The State of Middle-Grade Reading
In a world of World War II veterans: self-consciousness for girls, adventures for boys (from the New York Times Book Review)
Here are two new novels by prizewinning authors, both set during World War II and featuring a brother in the armed services who is missing in action. Both are for middle-grade readers, though one is more or less intended for girls and the other for boys. Patricia Reilly Giff is the author of many books for children, two of which (“Lily’s Crossing” and “Pictures of Hollis Woods”) have won Newbery Honor awards. This is Clare Vanderpool’s second novel; her first, “Moon Over Manifest,” won the Newbery Medal in 2011.
Giff’s “Gingersnap” takes place in 1945 in Norman Rockwell’s America, an era Giff recreates by frequently mentioning rationing and the wartime news on the radio, along with Glenn Miller’s music and the serial “The Shadow.” An orphan, Jayna, known as Gingersnap, misses her brother Rob, who, while fighting in the Pacific, is lost at sea. She stumbles upon a recipe book in French and “an old black-and-white photo” (though, strictly speaking, it would be 15 more years before anyone would designate any photograph as “black and white”), prompting her to leave her guardian and travel to the brownstones of wartime Brooklyn in search of a bakery and her grandmother.

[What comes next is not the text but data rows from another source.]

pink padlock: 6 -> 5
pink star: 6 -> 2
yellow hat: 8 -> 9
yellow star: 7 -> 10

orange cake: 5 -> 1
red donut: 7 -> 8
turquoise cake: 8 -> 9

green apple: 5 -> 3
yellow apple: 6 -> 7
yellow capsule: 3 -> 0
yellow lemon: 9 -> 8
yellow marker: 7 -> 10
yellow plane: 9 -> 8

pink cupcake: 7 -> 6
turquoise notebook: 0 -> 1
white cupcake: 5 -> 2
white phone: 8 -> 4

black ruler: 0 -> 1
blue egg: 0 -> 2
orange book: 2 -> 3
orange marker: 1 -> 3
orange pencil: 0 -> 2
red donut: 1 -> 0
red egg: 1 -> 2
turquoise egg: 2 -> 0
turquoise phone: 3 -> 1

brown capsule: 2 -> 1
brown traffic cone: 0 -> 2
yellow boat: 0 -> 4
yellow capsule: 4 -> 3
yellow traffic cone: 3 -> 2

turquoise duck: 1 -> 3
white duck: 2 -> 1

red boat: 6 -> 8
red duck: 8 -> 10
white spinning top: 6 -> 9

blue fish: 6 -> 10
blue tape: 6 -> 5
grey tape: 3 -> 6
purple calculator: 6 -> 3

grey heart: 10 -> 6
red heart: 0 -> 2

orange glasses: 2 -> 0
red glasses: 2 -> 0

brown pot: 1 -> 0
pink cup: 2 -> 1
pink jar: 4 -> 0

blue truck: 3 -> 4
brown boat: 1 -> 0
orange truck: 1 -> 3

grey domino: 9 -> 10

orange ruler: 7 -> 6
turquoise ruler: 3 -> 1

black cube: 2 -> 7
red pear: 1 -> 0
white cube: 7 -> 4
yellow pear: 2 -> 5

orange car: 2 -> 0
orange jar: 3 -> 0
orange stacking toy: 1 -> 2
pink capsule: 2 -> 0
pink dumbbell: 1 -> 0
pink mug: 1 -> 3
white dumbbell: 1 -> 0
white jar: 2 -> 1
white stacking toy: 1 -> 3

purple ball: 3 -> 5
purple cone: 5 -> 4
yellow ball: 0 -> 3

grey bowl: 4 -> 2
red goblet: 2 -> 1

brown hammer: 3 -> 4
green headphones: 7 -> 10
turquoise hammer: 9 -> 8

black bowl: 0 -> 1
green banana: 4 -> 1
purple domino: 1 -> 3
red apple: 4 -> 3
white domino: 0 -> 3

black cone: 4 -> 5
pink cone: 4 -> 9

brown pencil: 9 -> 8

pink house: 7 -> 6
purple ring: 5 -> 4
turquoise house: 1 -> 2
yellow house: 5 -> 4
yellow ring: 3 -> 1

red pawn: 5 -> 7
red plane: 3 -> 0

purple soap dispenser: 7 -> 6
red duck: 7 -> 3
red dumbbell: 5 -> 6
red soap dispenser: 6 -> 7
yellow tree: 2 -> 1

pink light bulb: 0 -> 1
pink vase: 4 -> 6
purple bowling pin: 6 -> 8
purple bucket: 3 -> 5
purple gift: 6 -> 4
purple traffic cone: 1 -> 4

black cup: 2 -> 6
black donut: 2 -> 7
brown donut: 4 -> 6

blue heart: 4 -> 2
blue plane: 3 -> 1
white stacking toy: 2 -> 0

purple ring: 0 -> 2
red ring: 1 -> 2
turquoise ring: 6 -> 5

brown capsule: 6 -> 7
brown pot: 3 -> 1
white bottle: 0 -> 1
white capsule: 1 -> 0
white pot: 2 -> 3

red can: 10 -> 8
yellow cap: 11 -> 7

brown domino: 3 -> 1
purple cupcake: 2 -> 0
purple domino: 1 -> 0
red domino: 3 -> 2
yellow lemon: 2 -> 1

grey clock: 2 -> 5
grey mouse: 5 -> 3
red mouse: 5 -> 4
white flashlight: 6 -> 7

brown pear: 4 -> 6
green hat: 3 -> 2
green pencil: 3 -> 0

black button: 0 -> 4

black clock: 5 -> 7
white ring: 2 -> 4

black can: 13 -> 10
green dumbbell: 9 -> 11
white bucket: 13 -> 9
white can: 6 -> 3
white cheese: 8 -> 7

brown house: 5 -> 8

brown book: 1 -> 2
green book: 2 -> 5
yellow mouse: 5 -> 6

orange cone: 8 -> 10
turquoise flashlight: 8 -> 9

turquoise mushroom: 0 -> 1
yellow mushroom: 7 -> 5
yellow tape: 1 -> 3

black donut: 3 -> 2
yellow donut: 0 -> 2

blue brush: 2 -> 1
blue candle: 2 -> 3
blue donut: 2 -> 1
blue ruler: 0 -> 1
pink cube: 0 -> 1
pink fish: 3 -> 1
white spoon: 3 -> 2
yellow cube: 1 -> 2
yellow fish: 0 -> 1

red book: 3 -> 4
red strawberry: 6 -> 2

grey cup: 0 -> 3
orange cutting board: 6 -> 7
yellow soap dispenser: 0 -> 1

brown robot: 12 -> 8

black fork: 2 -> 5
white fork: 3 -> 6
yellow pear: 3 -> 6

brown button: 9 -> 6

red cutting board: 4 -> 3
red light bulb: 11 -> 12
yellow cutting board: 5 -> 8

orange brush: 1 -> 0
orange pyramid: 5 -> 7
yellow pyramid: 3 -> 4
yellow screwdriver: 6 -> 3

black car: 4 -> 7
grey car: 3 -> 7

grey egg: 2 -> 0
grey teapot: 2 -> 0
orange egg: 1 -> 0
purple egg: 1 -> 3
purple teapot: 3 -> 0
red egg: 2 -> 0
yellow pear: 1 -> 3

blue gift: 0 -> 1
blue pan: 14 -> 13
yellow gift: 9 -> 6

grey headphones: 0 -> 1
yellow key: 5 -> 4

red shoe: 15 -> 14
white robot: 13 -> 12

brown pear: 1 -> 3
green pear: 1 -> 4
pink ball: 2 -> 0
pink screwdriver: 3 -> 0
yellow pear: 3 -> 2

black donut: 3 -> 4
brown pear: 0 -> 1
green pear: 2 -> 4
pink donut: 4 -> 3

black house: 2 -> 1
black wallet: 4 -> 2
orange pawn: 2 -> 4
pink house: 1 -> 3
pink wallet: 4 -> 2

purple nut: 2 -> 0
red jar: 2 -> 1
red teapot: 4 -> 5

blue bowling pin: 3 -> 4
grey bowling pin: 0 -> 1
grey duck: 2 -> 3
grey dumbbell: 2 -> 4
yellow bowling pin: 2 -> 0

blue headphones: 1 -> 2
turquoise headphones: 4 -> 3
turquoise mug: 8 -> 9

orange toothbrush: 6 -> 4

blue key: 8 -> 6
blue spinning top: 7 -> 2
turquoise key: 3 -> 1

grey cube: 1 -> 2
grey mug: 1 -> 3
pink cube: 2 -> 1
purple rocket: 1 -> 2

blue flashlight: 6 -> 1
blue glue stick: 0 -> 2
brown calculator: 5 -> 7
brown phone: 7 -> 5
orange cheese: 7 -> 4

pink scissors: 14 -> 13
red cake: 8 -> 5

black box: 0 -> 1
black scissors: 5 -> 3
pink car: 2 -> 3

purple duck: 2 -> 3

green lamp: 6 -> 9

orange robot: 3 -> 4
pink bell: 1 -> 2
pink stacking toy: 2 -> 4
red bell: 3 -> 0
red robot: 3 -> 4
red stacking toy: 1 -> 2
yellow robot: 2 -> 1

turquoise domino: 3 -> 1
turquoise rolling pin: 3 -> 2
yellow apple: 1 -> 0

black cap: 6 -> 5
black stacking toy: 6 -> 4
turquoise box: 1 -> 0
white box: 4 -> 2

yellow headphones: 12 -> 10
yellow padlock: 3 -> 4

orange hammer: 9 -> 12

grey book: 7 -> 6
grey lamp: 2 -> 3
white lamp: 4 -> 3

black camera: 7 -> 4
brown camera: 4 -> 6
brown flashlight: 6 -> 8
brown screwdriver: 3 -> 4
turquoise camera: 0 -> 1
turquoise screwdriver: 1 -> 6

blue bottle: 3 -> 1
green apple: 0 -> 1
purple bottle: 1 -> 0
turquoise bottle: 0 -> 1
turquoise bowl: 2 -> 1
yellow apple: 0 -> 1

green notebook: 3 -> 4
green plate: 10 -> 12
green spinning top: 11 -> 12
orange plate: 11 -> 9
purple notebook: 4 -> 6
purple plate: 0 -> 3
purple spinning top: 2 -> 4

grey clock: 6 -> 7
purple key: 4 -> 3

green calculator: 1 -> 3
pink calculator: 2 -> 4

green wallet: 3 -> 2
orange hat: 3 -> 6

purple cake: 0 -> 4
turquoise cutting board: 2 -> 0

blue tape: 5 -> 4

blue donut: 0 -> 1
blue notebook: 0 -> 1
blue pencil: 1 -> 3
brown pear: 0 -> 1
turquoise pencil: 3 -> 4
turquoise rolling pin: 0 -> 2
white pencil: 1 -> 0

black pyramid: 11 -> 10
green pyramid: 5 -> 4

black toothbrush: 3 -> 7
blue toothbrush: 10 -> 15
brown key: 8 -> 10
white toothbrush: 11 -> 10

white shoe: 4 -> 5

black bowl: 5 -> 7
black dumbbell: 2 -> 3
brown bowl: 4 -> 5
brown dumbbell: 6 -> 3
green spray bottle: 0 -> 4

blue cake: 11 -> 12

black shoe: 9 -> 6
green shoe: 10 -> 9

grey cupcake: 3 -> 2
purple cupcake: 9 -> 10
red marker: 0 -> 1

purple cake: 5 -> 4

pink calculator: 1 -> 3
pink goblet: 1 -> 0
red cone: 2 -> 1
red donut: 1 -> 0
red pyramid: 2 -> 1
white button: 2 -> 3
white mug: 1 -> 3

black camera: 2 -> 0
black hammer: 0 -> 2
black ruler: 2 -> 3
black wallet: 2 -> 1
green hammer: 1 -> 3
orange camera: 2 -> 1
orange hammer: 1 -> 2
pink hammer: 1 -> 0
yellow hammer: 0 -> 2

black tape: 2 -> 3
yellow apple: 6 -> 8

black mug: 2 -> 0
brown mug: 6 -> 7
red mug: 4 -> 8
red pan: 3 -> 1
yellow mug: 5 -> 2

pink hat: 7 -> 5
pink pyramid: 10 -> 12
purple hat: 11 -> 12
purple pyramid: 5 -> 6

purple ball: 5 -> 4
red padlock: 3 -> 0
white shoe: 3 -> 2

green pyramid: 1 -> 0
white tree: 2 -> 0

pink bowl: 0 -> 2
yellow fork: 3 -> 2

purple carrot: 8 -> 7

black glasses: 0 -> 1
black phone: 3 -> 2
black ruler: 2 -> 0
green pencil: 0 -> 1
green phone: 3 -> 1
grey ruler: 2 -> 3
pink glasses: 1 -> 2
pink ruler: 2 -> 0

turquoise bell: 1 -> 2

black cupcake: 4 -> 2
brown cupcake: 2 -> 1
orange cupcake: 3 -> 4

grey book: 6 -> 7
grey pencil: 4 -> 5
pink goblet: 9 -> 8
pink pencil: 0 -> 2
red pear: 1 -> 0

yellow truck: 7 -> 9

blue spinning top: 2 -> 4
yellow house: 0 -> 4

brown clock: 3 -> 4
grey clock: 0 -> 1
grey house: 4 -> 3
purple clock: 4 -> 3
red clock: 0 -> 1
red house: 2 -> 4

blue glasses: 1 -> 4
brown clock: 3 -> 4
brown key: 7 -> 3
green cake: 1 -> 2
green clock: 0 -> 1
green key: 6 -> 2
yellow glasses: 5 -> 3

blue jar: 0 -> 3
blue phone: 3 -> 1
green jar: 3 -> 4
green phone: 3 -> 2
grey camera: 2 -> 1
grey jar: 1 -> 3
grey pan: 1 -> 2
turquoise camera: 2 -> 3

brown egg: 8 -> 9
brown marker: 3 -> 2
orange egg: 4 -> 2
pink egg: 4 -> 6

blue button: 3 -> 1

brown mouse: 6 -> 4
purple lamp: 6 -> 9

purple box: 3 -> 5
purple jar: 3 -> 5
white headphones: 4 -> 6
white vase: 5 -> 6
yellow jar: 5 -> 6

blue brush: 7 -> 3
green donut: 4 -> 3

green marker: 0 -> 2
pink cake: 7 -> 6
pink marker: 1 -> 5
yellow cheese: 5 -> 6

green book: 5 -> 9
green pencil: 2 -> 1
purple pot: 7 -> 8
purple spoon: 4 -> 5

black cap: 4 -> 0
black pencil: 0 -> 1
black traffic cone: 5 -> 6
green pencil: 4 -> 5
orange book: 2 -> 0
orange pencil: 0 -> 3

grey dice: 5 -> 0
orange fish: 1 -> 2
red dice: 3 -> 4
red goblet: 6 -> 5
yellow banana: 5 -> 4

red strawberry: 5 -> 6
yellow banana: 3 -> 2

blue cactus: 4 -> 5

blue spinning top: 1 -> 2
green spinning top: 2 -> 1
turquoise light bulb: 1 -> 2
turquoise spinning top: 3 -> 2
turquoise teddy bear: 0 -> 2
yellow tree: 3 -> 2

Everything turns out fine in the end: America wins the war. Rob returns from the Pacific to his sister, and they make a new family with Brooklyn friends. This is, after all, a story meant for middle schoolers, caught between the demands of home and allegiance to peers. Parents disappear early in these kinds of stories; the actuarial statistics are staggering. A second family, freely chosen, arises accordingly.
If much is familiar here, Giff moves in a less common way by introducing a ghost (aka “the voice”) who speaks to Jayna. In juvenile fare, ghosts usually come in two forms: the Scold (think of Scrooge’s in “A Christmas Carol” and the Talking Cricket in “Pinocchio”) and the Surrogate Parent (Neil Gaiman’s novel “The Graveyard Book” and Virginia Hamilton’s “Sweet Whispers, Brother Rush”). But Jayna’s ghost serves no high purpose. Instead, this phantom wears Jayna’s fingernail polish and reads the girl’s mind (out loud). In other words, “the voice” is Jayna once again and another occasion for internal dialogue in a novel where the pronoun “I” receives an incredible workout and the plot often advances on a sea of question marks when Jayna debates this or that issue with herself. This heightened self-consciousness seems a reproduction of the target-audience mind-set.
If self-consciousness is conspicuous in “Gingersnap,” the hallmark of “Navigating Early” is abundant adventure. Jackie is 13 years old when his mother dies and his distant father moves him from Kansas to Morton Hill Academy for Boys, a maritime boarding school in coastal Maine. There he makes friends with Early Auden, a wonderfully named and eccentric classmate.
Early listens only to Billie Holiday when it rains; he lives in a custodian’s room in the basement rather than in a dorm; he detects a story in the numbers that are generated when pi is calculated to the nth degree — and he believes his brother Fisher, who has gone missing after an assault on the Germans, is not dead but is actually hiding out in the woods of Maine. In a concluding author’s note, Vanderpool says she had a form of high-functioning autism in mind when she created Early.
The friendship between Jackie and Early and the Morton Hill Academy episodes have the flavor of Wes Anderson’s delightful summer-camp movie “Moonrise Kingdom.” But halfway through this otherwise carefully constructed and matter-of-fact story, the narrative veers in a bizarre direction. As Jackie and Early take a boat from the school for an expedition on the Kennebec River, we have reason to expect the story will continue in its largely realistic vein. Instead, the floor drops away and we suddenly find ourselves in something closer to “The Perils of Pauline” when the boys encounter pirates — yes, pirates! — in the Maine woods and a villain seemingly modeled on Bluto, Popeye’s nemesis. Adventures soon multiply at a dizzying rate.
It’s as if someone told Vanderpool that boys, those reluctant readers, like lots of action and want things going on all the time. In fact, late in the novel, the breathless author seems to congratulate herself for “a journey that included pirates, a volcano, a great white whale, a hundred-year-old woman, a lost hero, a hidden cave, a great Appalachian bear and a timber rattlesnake — in Maine!” She shortchanges herself. She forgets the skeleton, the fly-fishing, the burials, the accidental death and much more as the novel careens over hill and dale, whipsawing readers until they cry “uncle.”
Here are two stories: one about a girl who is chatty in an interior way nearly to the point of solipsism, and the other about two boys offered the literary equivalent of a dozen video games. In terms of audience, both novels are meant to be placed in the company of standards like E. L. Konigsburg’s “From the Mixed-Up Files of Mrs. Basil E. Frankweiler” and Sid Fleischman’s “Whipping Boy.” In truth, what may be most interesting about these books is their assumption about what appeals to middle-grade readers.